2) In a large bowl, stir together chicken, cheese, squash and carrot purees, cream cheese, garlic and salt.
3) Cut the tortillas in half. Place one half on the work surface with the straight edge facing you. Spread about 2 Tbsp. Of filling along the edge from one side to the other. Starting at the edge, roll the tortilla into a cigar shape, completely enclosing the filling. Place seam side down on the baking sheet. Stuff and roll the rest of the tortillas the same way.
4) Bake until the tortillas begin to brown, 4 to 5 minutes. Let cool slightly before serving.
“Buttered” Noodles Very clever idea – she uses a trans-fat-free soft tub margarine spread, but I prefer to use a little real butter, or combo with olive oil, instead.
8 oz. Spaghetti, angel hair, or other pasta ½ cup yellow squash puree
¼ cup milk 2 Tbsp butter or alternative spread
2 Tbsp grated Parmesan ¼ tsp salt
1) Bring a large pot of salted water to a boil. Add pasta and cook according to package instructions until al dente.
2) Drain, return the pasta to the warm pot, and stir in the squash puree (make sure it is very creamy), milk, butter, Parmesan, and salt.
(You might try sprinkling some finely chopped parsley or other green herbs on here too!)

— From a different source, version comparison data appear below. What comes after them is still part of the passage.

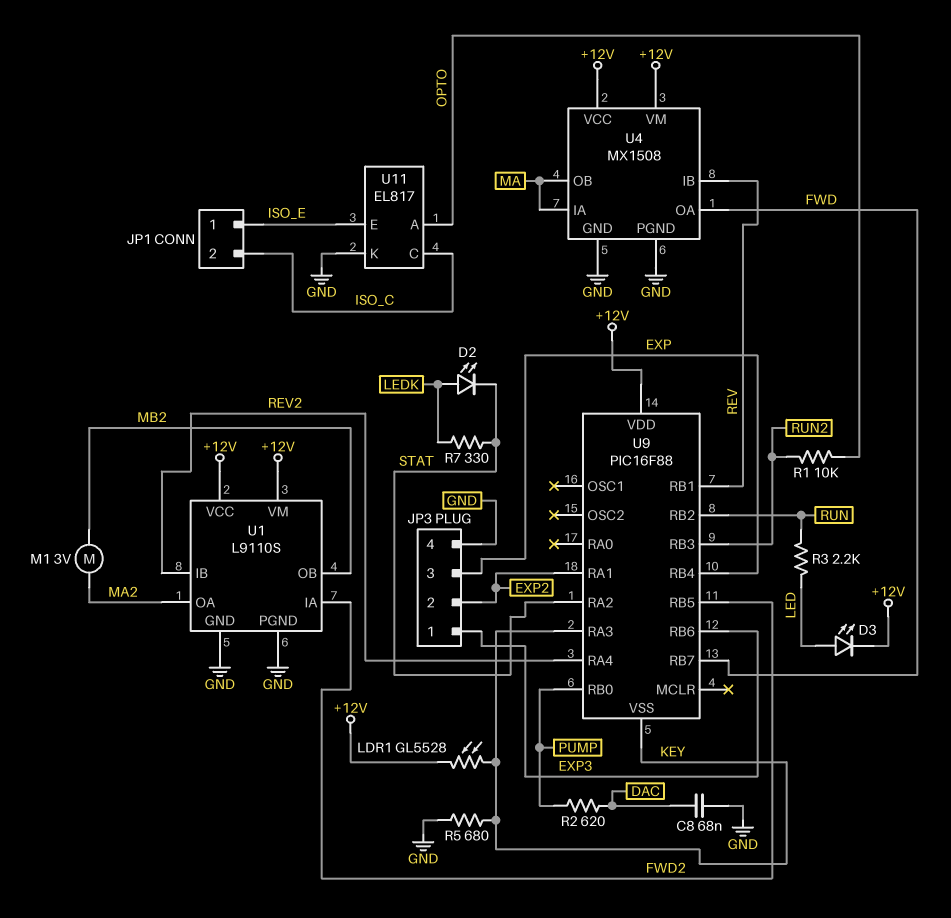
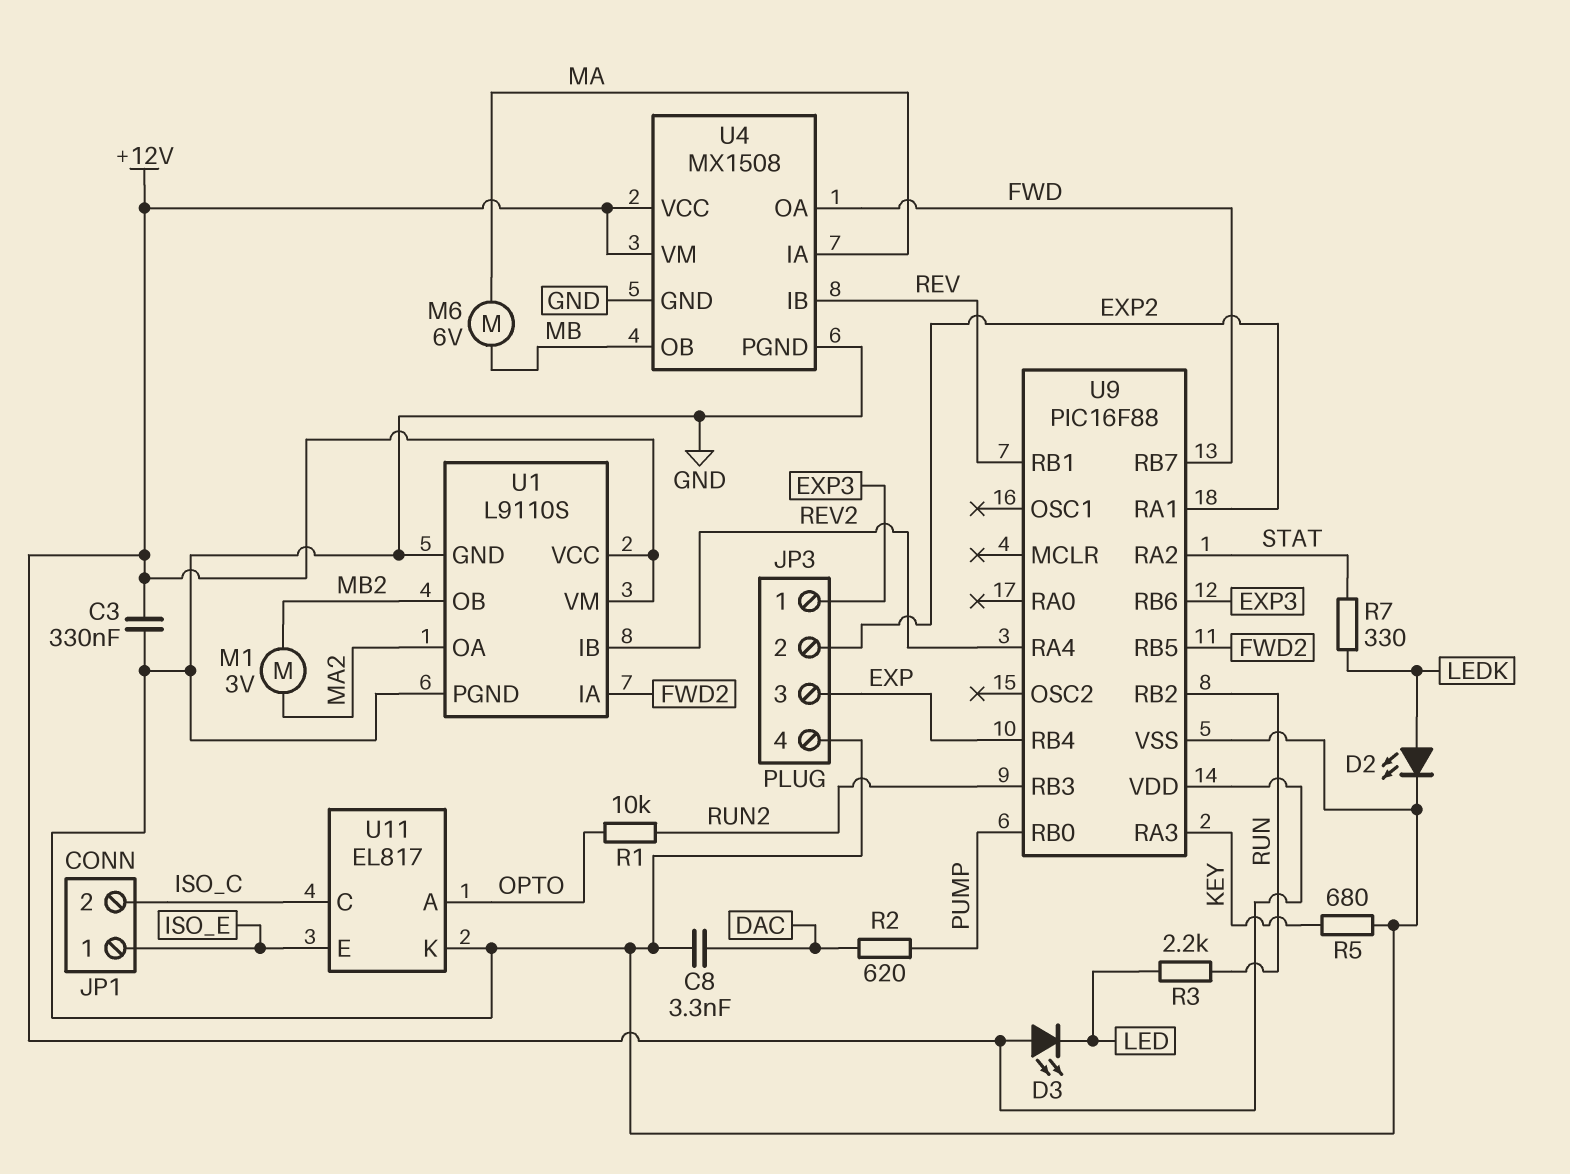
C3: none -> 330nF (+12V, GND)
C8: 68nF (DAC, GND) -> 3.3nF (DAC, GND)
D2: LED (A LEDK, K STAT) -> LED (A LEDK, K GND)
D3: LED (A LED, K +12V) -> LED (A +12V, K LED)
LDR1: GL5528 (+12V, KEY) -> none
M6: none -> motor 6V (MA, MB)
U4 pin OB: MA -> MB
U9 pin VSS: KEY -> GND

We're getting a little nutty around here waiting for tomatoes and cucumbers to come around. In the meantime, use your extra veggie pieces to make some really good stock. Use those carrot and beet tops and onion and garlic skins in simmering water (add meat bones if you want) for a long time. Pull out the veggies and use that good liquid to make soup, beans, rice, or anything good. Freeze it in quart or pint freezer bags for later. If you like mint tea, try tulsi – it's the long purplish flower tops with the strong fragrance. We're headed for iced tea days this weekend, so make the most of that. Also, I use the pretty UFO shaped patty pans just like zucchini – shredded in a thick sweet quick bread with lots of raisins. If I get a spare moment, I'll post my favorite recipe on the blog. Please share your favorite recipes with me! We love to hear from you.
Have a very happy, safe Fourth of July celebration. Drink water and stay in the shade as much as possible on these hot days. If you see any rain, please push it our way!